Venue News: World Series Sets WiFi Records for AT&T Park; Sacramento Kings Break Ground on Downtown Arena

This year’s World Series games in San Francisco set new local records for fan WiFi use, arguably cementing AT&T Park’s title as baseball’s best-connected stadium, writes Mobile Sports Report. One of the more stunning numbers provided by Bill Schlough, the senior vice president and CIO for the Giants, was that nearly half the crowd in AT&T Park for Sunday’s Game 5 used the WiFi network. According to Schlough the Giants’ WiFi network had 20,638 unique users during Game 5, a take rate of 49.7%. (According to the official box score, the attendance that night was 43,087.) The game also set an AT&T Park record for WiFi upload traffic with 747 Gigabytes of data being sent by people at the park out to the network…

…Dozens of construction workers stood in the background Wednesday as the Sacramento Kings officially kicked off construction of their $477 million downtown arena, writes the Sacramento Kings. The workers will take back center stage soon enough.

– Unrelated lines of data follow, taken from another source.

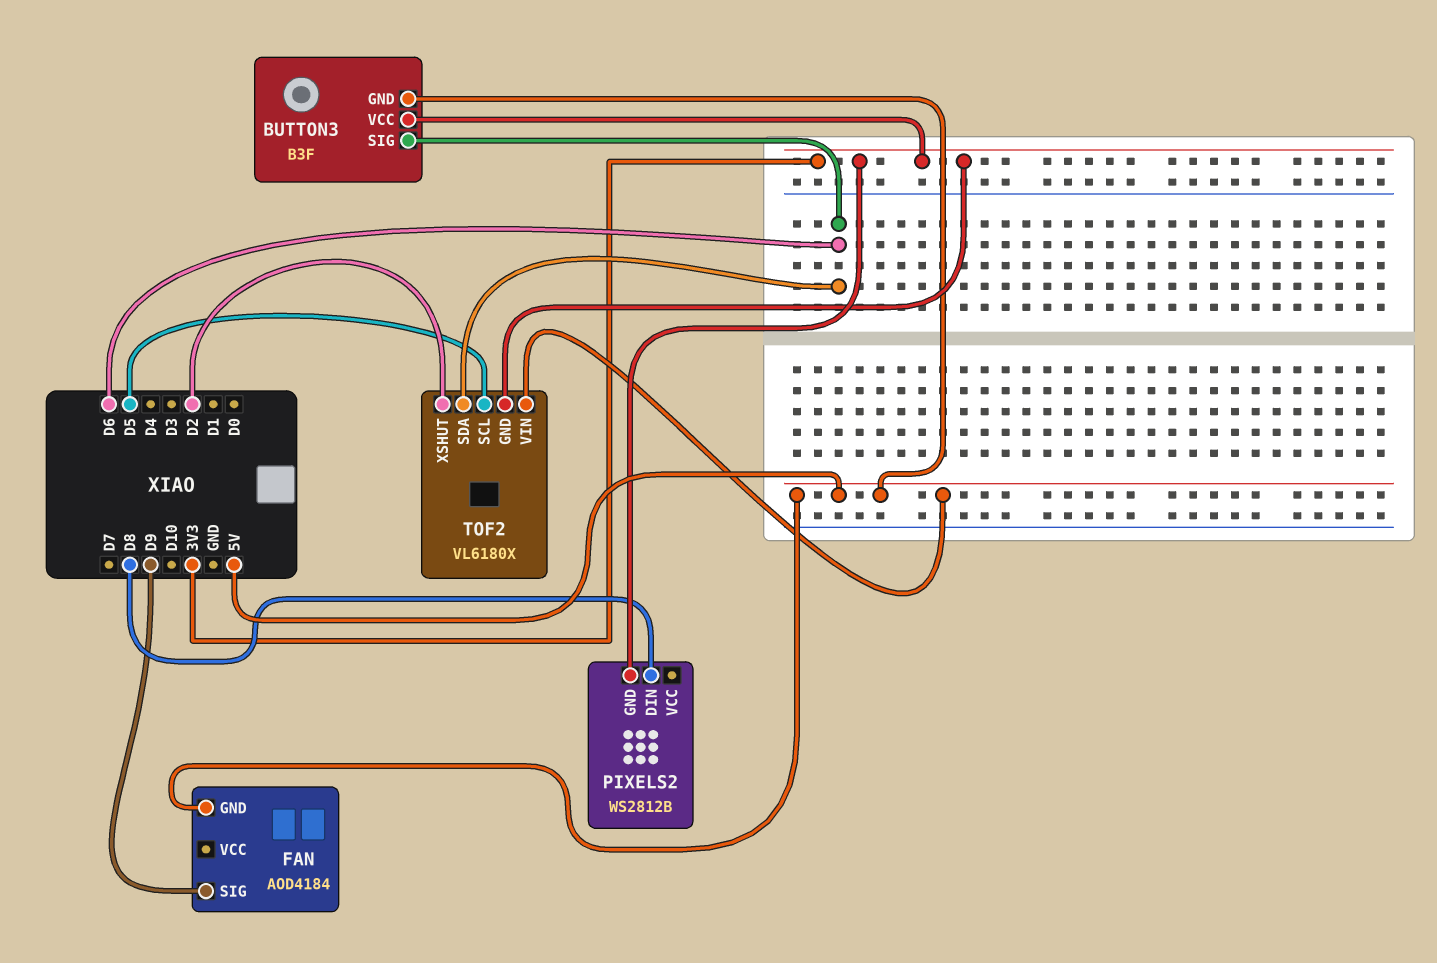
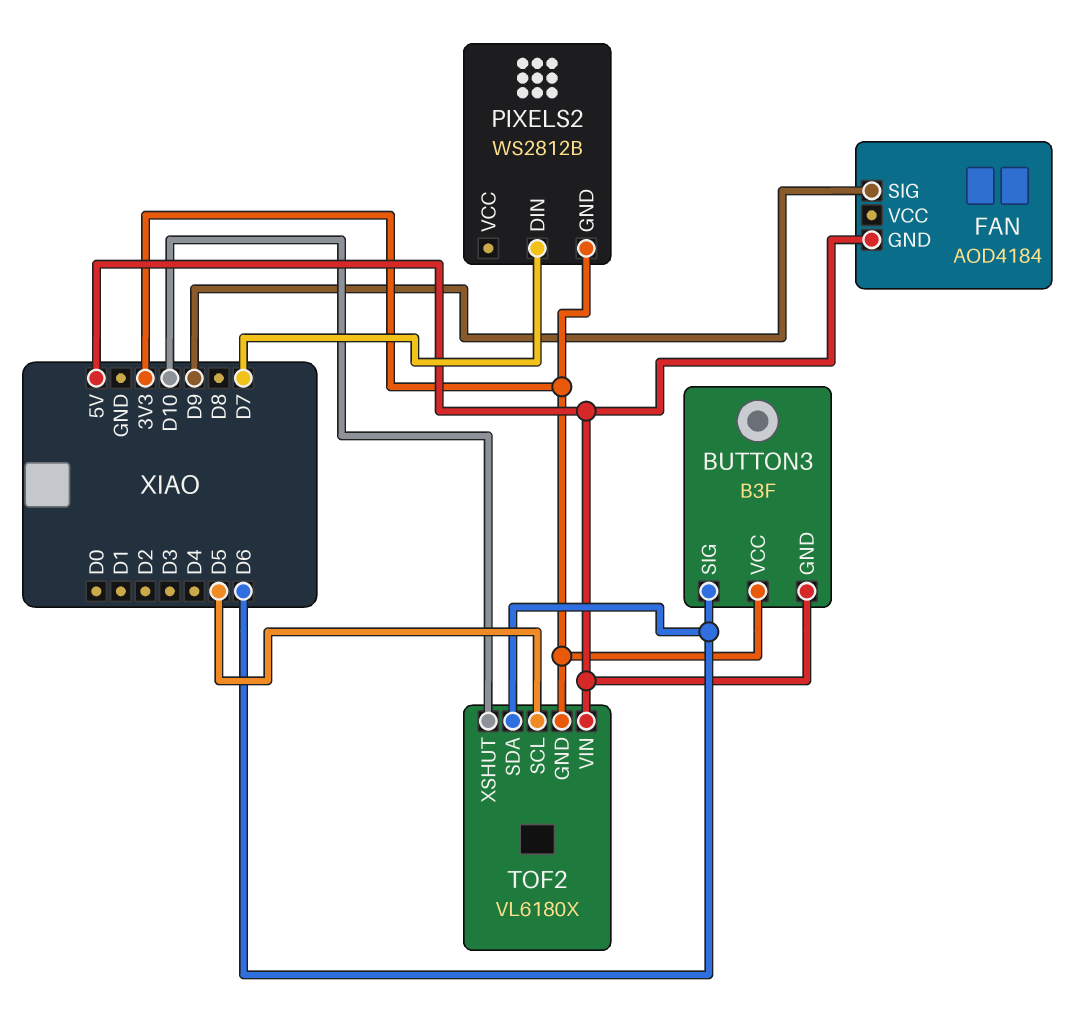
PIXELS2 pin DIN: D8 -> D7
TOF2 pin XSHUT: D2 -> D10

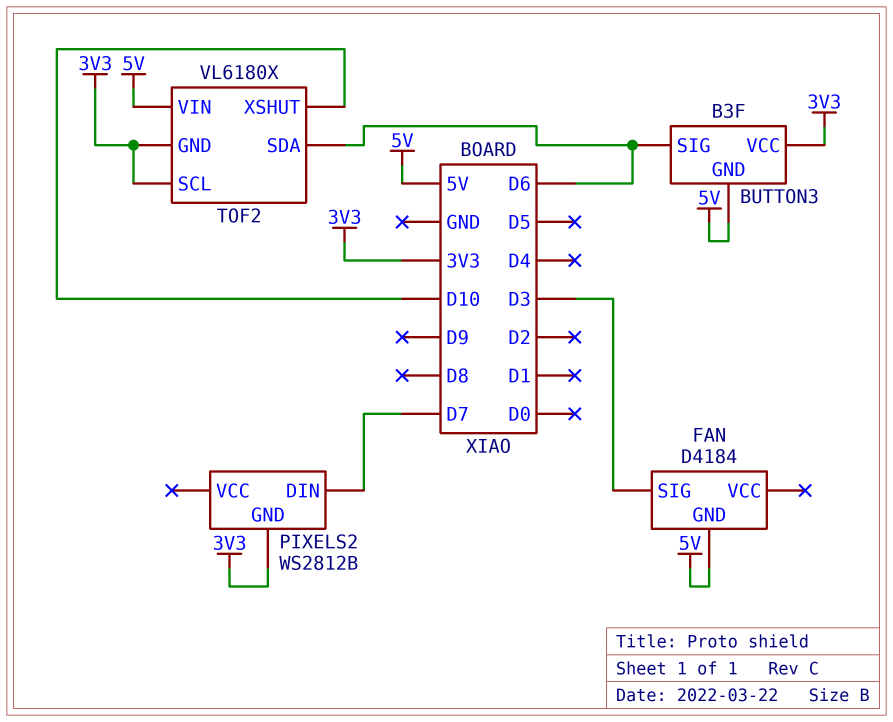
FAN: AOD4184 -> D4184
FAN pin SIG: D9 -> D3
TOF2 pin SCL: D5 -> 3V3

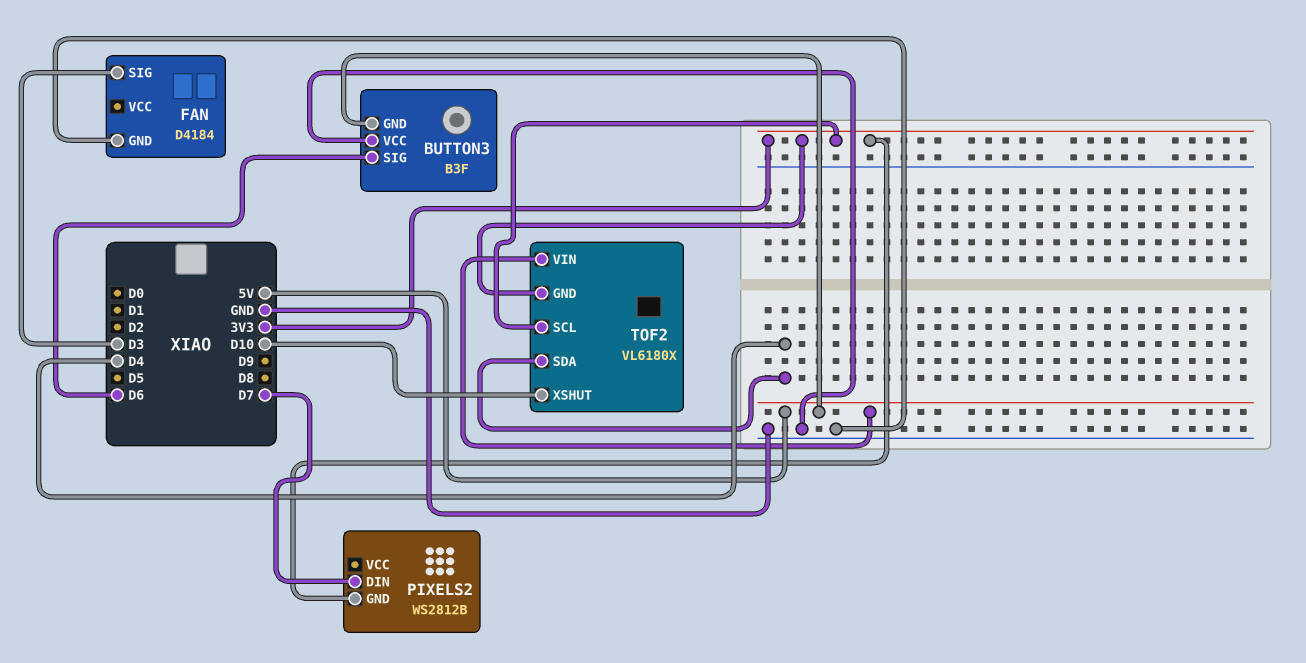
BUTTON3 pin VCC: 3V3 -> GND
FAN pin GND: 5V -> GND
TOF2 pin SDA: D6 -> D4

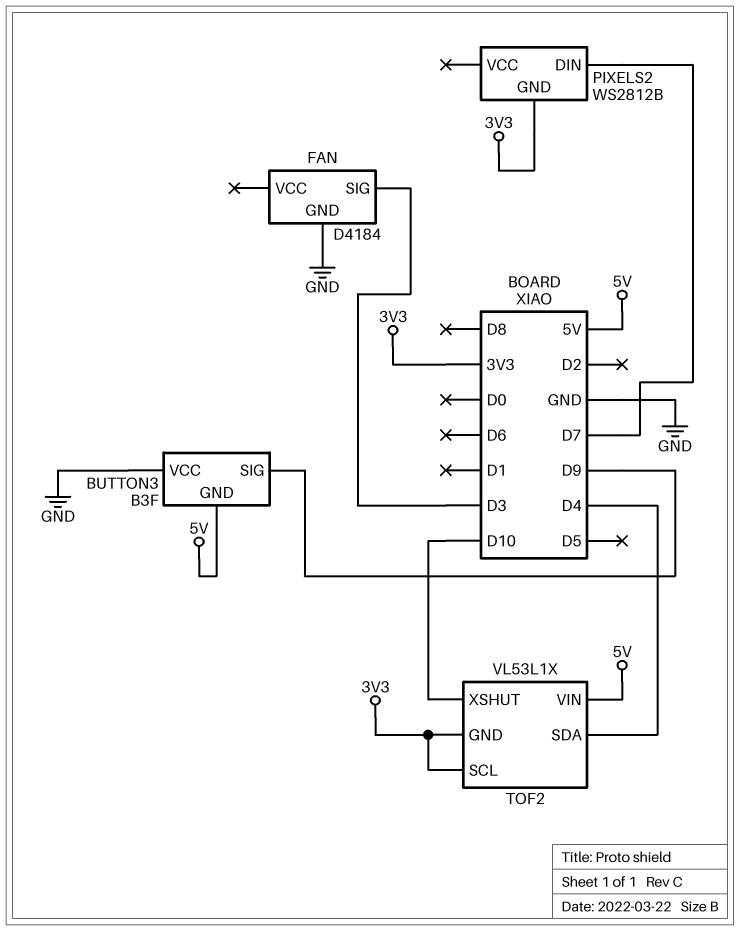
BUTTON3 pin SIG: D6 -> D9
TOF2: VL6180X -> VL53L1X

With the groundbreaking ceremonies out of the way, and much of Downtown Plaza reduced to bare earth, the Kings and their general contractor will resume their all-out sprint to get the arena ready for the start of the 2016-17 basketball season. The on-site workforce, which totals around 60 employees now, will grow to a peak of 600 before the building opens…

…A shoving match breaks out in a section of the MetLife Stadium stands. While security officers hustle to the scene, a beyond state-of-the-art surveillance system is recording every detail. No more conflicting accusations and complaints. The cameras show all. The cameras installed late last year before the stadium hosted the Super Bowl feature a mega-pixel system that provides comprehensive, undisrupted video coverage throughout every part of the venue, writes the Associated Press. MetLife Stadium previously won a security award and recently was nominated for another one for the system, which cost close to $1 million.

…The groundbreaking for Jackie Robinson’s $1.4 billion arena and hotel project on the Strip on Wednesday fueled talk that the National Basketball Association will have a team in Las Vegas one day, writes the Las Vegas Review-Journal. It’s the second arena on the Strip to stage a groundbreaking in less than six months. The MGM Resorts International/Anschutz Entertainment Group partnership broke ground May 1 for a $375 million, 20,000-seat venue behind New York-New York. Both arenas are being privately financed. MGM-AEG hopes to open its arena in spring 2016, while Robinson projects an early 2017 opening…

…The overall bill for the Olympic Stadium is set to soar well beyond £600m before West Ham United move in after it emerged that installing the complex roof would be far more expensive than originally thought, according to The Guardian. The complications will not cost West Ham – due to move into the 54,000-seat stadium from the start of the 2016-17 season – another penny on top of the £15m they have pledged towards the conversion. Construction Enquirer magazine reported that Balfour Beatty had asked for an extra £50m to cover complications in strengthening the roof and extending it over a new cantilevered structure that will cover retractable seats to be rolled out during the football season.